The future remains promising for the high-growth coffee chain Dutch Bros, NYSE symbol BROS, despite experiencing significant fluctuations since its initial public offering in September 2021. This American drive-thru coffee chain entered the public domain with shares priced at $23, which then surged to an all-time high of $76.25 within two months. Currently, the stock is trading at approximately $35.
Initially, investors were optimistic about Dutch Bros due to its rapid expansion and its potential to challenge Starbucks. However, this enthusiasm waned as the company’s growth decelerated and rising interest rates impacted valuations. Now, there is speculation about whether Dutch Bros can regain momentum over the next three years as the broader economic environment improves.
Dutch Bros began its journey with the first drive-thru location in 1994 and expanded swiftly post-1999, following the franchising of new locations. Prior to going public, the chain grew from 254 locations in seven states at the end of 2015 to 471 outlets across 11 states by June 2021. It nearly doubled this footprint to 912 stores, comprising 600 company-operated and 312 franchised locations, by June 2024. Company-operated stores accounted for 91% of its revenue in the first half of 2024.
Over the past nearly four years, Dutch Bros consistently increased its same-store sales, expanded its number of outlets, and achieved high double-digit revenue growth. The company’s adjusted EBITDA margins also saw improvements, with sustained profitability on a GAAP basis over the past 18 months.

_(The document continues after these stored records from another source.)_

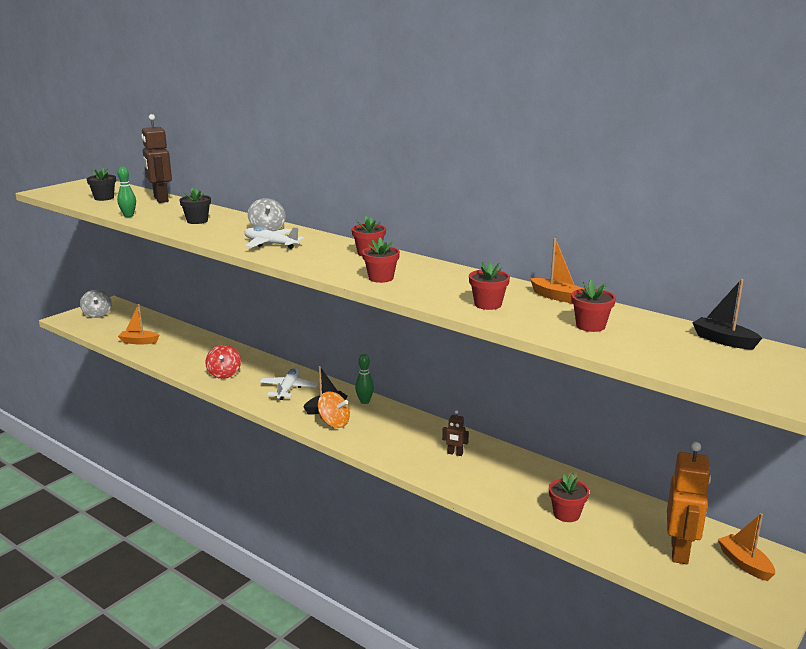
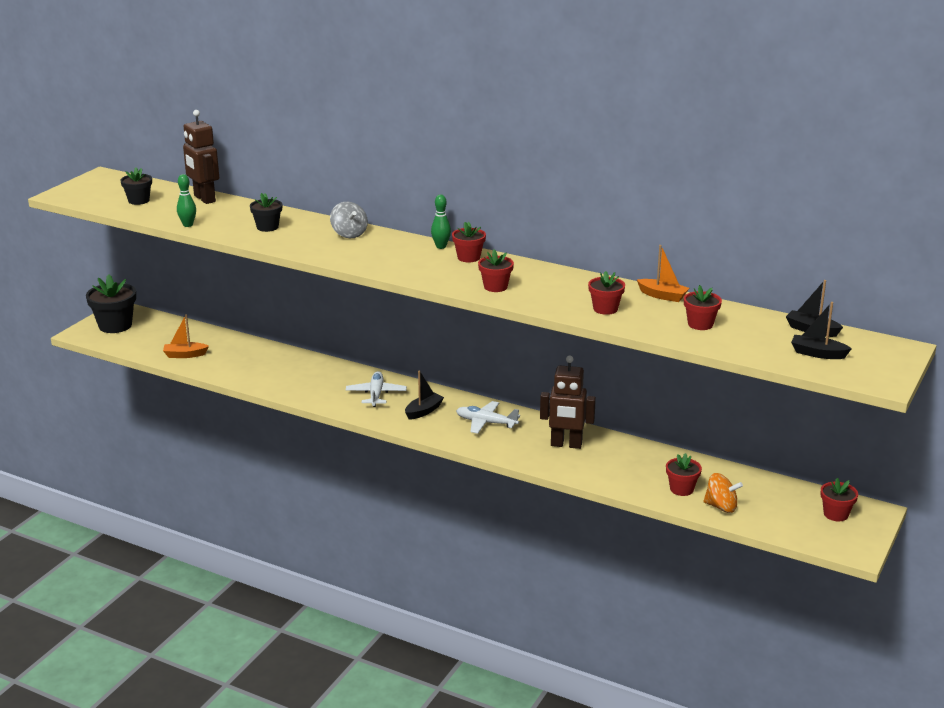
camera: 10 degrees left, 5 degrees up
(97, 314) = (115, 325): grey spinning top -> black flower pot
(224, 374) = (300, 384): red spinning top -> none
(270, 244) = (365, 253): white plane -> white plane (486, 423)
(334, 423) = (438, 426): orange spinning top -> orange spinning top (721, 507)
(364, 401) = (459, 401): green bowling pin -> green bowling pin (441, 246)
(455, 453) = (566, 445): brown robot -> brown robot, size x2.15
(680, 551) = (782, 510): orange robot -> none
(727, 366) = (817, 353): none -> black boat
(744, 563) = (836, 514): orange boat -> red flower pot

The remarkable growth of Dutch Bros has been attributed to its “fortressing strategy,” which involves densely setting up new stores within regions to enhance brand visibility and market share without hefty marketing expenditures. Additionally, the company has elevated prices over the past two years to mitigate inflationary impacts on margins.
Looking forward, Dutch Bros plans to open at least 150 additional locations in 2024, anticipates single-digit growth in same-store sales, and projects total revenue growth of 26% to 27%. It also expects adjusted EBITDA to rise by 25% to 31%, targeting a full-year margin of 16.8%.
In a conference call during the second quarter, CEO Christine Barone stated that despite facing challenges from the macroeconomic environment and competitive pricing from peers, the company’s long-term strategies, which include enhanced advertising, an expanded rewards program, and new menu offerings, do not require fundamental adjustments.
Analysts predict a compound annual growth rate (CAGR) of 22% for Dutch Bros’ revenue and 24% for adjusted EBITDA from 2023 to 2026. On a GAAP basis, earnings per share are expected to increase from $0.03 in 2023 to $0.46 in 2026. In contrast, Starbucks’ projected CAGRs for revenue and EPS are 5% and 6%, respectively, within the same timeframe, contingent on its new CEO addressing performance issues in the North American and Chinese markets.
Given these expectations, Dutch Bros’ stock appears reasonably priced at three times next year’s sales and 18 times its adjusted EBITDA. If the company continues adhering to its successful growth strategies, its stock could see an upward trajectory over the next three years, potentially outperforming industry peers.